Я попытался мягко высвободить руку, но Нина её не отпускала. Не сводя с меня умоляющего взгляда, она сказала, что, если я помогу ей, она отблагодарит меня — отблагодарит так, как ещё ни одна женщина не благодарила мужчину.
Меня бросило в жар и смятенье. Я стал рассматривать узоры на её пестроватом платье и вдруг понял, что это, прямо скажем, вульгарное одеянье — лучшее в её гардеробе. Или, как она, вероятно, считает, самое соблазняющее. И во мне что-то щёлкнуло — какие-то запретные чувства. Вместо того, чтобы сказать: понимает ли она, что, в сущности, просит меня пойти на должностное преступление, я дал слабину и спросил о другом: почему она думает, что я всё ещё хочу её?

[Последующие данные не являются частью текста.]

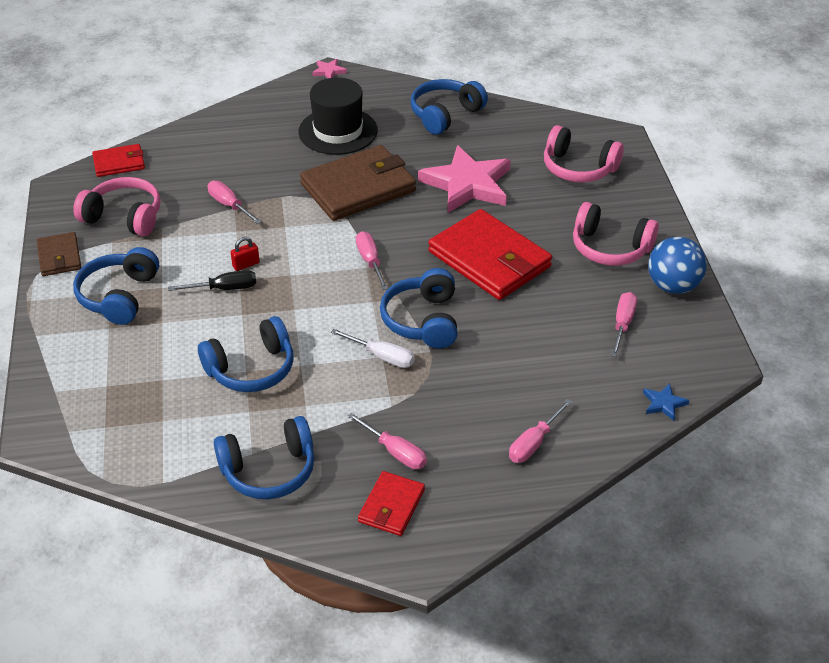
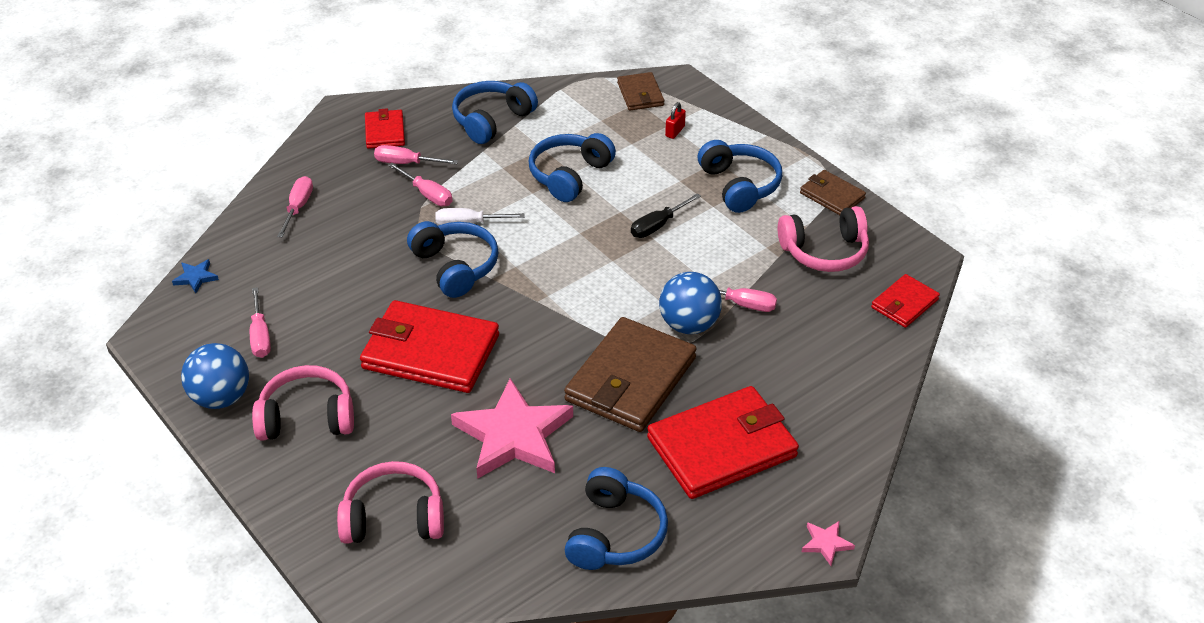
camera: 150 degrees right, 0 degrees up
(92, 436) = (640, 94): none -> brown wallet
(246, 264) = (662, 253): red padlock -> red padlock (675, 131)
(282, 206) = (689, 325): none -> blue ball
(338, 131) = (722, 447): black hat -> red wallet
(370, 261) = (548, 302): pink screwdriver -> pink screwdriver (427, 194)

— Ты, может, не хочешь, но семнадцатилетний мальчик внутри тебя — очень хочет!
— Он хотел семнадцатилетнюю девочку.
— И всё равно!.. Всё равно!.. Прошу тебя! — она притянула мою руку ещё ближе к себе, прямо к груди, и это был не жест соблазнения, а инстинктивное стремление передать своё сводящее с ума беспокойство.
Чуть помедлив, прежде окончательно капитулировать, я счёл нужным предупредить, что уже не испытываю к ней трепетного чувства, а вот моя сексуальная фантазия с годами стала довольно разнузданной.
— Я готова! — тут же откликнулась она. — Ты ни о чём не пожалеешь!